Table 2 The time in seconds is shown for each phase in the solution of the shifted Poisson equation on a torus with \(h=300^{-1}\) and 4,090,560 unknowns

Alternatively, the number of subdomains can be fixed at \(N_S=256\) irrespective of the number of processes. This ensures that all of the local problems are roughly the same size, and that the preconditioner being applied is the same in all cases. In this case, each disjoint subdomain contains approximately 16,000 active nodes, and each overlapping subdomain contains approximately 20,000 nodes. Note that for \(N_P=64\) and \(N_P=128\) each process is responsible for constructing and factoring multiple local operators. As shown in Table 2, the now weakened preconditioner (for the smaller process counts) leads to longer GMRES solution times. Excellent strong scalability is observed apart from the meshing phase.

Table 3 The time in seconds is shown for each phase in the solution of the shifted Poisson equation on a torus on a sequence of finer meshes

Weak scalability is assessed by fixing \(N_S=N_P\), and varying the resolution of the problem such that the sizes of the disjoint partitions are roughly constant. For \(N_S=N_P=64\), the resolution is \(h=\frac{1}{300}\) for a total of 4,090,560 unknowns with disjoint and overlapping subdomains of approximate size 64,000 and 73,000 respectively. For \(N_S=N_P=128\), the resolution is increased to \(h=\frac{1}{420}\) for a total of 8,060,600 unknowns, and for \(N_S=N_P=256\) the resolution is further increased to \(h=\frac{1}{595}\) for a total of 1,608,2068 unknowns. As can be seen in Table 3, the operator construction phase scales almost perfectly. The time required for the GMRES solution slowly climbs, which is to be expected since the included preconditioner incorporates only a single level. This is demonstrated concisely by the growing number of required iterations to convergence. Excellent weak scalability is observed in the time per iteration.

6 Conclusion

The DD-CPM library provides a general purpose implementation of the closest point method with an emphasis on distributed memory parallelism.

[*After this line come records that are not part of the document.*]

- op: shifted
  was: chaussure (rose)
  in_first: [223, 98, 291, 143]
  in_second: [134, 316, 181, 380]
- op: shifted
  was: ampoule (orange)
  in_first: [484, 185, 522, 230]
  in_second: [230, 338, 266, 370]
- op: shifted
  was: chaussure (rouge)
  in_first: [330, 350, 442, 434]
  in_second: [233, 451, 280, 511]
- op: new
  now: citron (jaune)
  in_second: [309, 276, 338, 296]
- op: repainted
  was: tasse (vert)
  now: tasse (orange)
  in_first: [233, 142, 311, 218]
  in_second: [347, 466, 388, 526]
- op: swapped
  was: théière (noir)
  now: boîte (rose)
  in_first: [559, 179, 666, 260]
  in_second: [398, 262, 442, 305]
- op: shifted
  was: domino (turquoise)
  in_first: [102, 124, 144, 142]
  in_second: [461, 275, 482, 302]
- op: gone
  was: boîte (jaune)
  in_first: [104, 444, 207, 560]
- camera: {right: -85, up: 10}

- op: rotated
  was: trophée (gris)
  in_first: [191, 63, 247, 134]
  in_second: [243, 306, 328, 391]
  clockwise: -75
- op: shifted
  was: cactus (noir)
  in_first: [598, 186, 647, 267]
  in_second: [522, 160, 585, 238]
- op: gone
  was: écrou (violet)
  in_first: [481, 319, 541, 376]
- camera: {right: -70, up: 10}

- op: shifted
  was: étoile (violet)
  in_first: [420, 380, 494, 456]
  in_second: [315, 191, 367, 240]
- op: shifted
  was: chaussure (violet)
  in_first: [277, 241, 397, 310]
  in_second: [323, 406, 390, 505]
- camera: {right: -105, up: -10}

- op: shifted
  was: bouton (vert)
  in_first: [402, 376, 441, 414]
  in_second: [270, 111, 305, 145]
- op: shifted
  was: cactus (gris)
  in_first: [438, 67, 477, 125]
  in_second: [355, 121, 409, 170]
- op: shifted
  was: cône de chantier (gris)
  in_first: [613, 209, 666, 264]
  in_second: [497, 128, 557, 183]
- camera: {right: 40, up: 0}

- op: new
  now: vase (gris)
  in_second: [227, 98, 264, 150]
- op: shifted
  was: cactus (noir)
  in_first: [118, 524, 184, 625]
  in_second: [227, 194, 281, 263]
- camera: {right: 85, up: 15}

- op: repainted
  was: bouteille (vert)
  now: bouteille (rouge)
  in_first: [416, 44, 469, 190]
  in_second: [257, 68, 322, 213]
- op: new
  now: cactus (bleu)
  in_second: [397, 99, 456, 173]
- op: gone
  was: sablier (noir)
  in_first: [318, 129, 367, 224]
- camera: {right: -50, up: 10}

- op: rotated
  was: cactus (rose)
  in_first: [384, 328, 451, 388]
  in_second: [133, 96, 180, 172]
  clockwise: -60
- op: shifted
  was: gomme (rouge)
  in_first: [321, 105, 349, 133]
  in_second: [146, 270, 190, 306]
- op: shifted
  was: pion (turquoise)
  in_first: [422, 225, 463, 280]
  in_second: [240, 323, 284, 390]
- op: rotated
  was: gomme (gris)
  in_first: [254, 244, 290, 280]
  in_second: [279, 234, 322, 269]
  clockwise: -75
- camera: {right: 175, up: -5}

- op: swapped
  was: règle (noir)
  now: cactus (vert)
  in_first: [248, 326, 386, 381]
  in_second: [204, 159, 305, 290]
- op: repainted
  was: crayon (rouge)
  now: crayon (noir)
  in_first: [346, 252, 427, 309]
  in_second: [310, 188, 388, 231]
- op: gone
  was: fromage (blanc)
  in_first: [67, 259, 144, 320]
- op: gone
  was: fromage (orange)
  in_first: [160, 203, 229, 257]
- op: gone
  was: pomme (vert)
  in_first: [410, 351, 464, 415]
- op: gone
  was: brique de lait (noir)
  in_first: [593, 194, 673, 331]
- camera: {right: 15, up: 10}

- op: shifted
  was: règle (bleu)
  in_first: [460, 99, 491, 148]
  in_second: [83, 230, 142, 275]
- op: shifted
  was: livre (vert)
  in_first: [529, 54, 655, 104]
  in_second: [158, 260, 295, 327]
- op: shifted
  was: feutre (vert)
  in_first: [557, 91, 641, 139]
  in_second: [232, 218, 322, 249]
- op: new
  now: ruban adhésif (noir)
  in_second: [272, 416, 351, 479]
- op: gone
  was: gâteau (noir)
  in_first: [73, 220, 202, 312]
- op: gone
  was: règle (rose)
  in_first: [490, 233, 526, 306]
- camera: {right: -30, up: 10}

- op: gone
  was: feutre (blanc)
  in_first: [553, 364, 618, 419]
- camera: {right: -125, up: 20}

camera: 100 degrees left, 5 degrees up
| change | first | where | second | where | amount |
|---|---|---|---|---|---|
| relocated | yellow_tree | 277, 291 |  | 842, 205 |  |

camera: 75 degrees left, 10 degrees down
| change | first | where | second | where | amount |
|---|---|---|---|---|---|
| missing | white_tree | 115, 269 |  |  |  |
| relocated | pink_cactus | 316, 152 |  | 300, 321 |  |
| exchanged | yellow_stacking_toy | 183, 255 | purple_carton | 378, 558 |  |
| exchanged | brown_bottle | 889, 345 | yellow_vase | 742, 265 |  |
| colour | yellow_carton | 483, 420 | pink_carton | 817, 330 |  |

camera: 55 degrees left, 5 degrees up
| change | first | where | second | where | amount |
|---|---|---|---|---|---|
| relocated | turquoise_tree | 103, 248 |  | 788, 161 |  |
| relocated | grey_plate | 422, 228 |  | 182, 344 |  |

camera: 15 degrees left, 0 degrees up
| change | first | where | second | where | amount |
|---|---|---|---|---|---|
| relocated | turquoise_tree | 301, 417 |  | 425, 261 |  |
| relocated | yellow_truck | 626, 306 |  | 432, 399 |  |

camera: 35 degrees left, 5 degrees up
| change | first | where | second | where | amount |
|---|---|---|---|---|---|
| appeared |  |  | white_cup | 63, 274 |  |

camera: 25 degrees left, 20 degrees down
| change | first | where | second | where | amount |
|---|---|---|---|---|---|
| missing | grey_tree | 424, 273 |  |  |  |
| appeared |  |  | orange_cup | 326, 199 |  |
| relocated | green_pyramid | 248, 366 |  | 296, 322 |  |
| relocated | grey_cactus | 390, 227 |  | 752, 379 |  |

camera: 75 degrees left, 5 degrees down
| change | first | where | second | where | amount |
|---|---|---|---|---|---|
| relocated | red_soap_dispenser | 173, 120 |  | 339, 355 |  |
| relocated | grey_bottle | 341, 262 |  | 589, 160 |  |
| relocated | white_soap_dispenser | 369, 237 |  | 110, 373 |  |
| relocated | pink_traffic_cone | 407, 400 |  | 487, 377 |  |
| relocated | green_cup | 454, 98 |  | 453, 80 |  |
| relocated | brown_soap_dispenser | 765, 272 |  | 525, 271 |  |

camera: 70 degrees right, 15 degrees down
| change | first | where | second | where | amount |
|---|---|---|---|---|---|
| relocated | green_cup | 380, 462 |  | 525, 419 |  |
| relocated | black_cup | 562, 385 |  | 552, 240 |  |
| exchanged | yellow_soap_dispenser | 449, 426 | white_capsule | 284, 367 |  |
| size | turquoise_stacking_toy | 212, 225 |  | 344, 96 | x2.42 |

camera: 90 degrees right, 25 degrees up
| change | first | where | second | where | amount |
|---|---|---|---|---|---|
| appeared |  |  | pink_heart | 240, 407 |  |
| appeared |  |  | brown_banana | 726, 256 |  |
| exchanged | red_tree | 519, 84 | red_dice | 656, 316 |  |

The DD-CPM library is particularly useful for surface intrinsic reaction-diffusion equations, where the included DD preconditioners can efficiently handle the stiff diffusion terms implicitly. The DD-CPM library also handles domains in flat space with otherwise difficult boundaries, and with some development could be applied to coupled bulk-surface equations. The software could be similarly extended to handle fully implicit discretizations in time, with the given preconditioners aiding in the solution of the linear systems that arise inside the Newton iterations. Additionally, the DD-CPM library could make an effective back end for eigenvalue problems due to the interoperability of PETSc and SLEPc.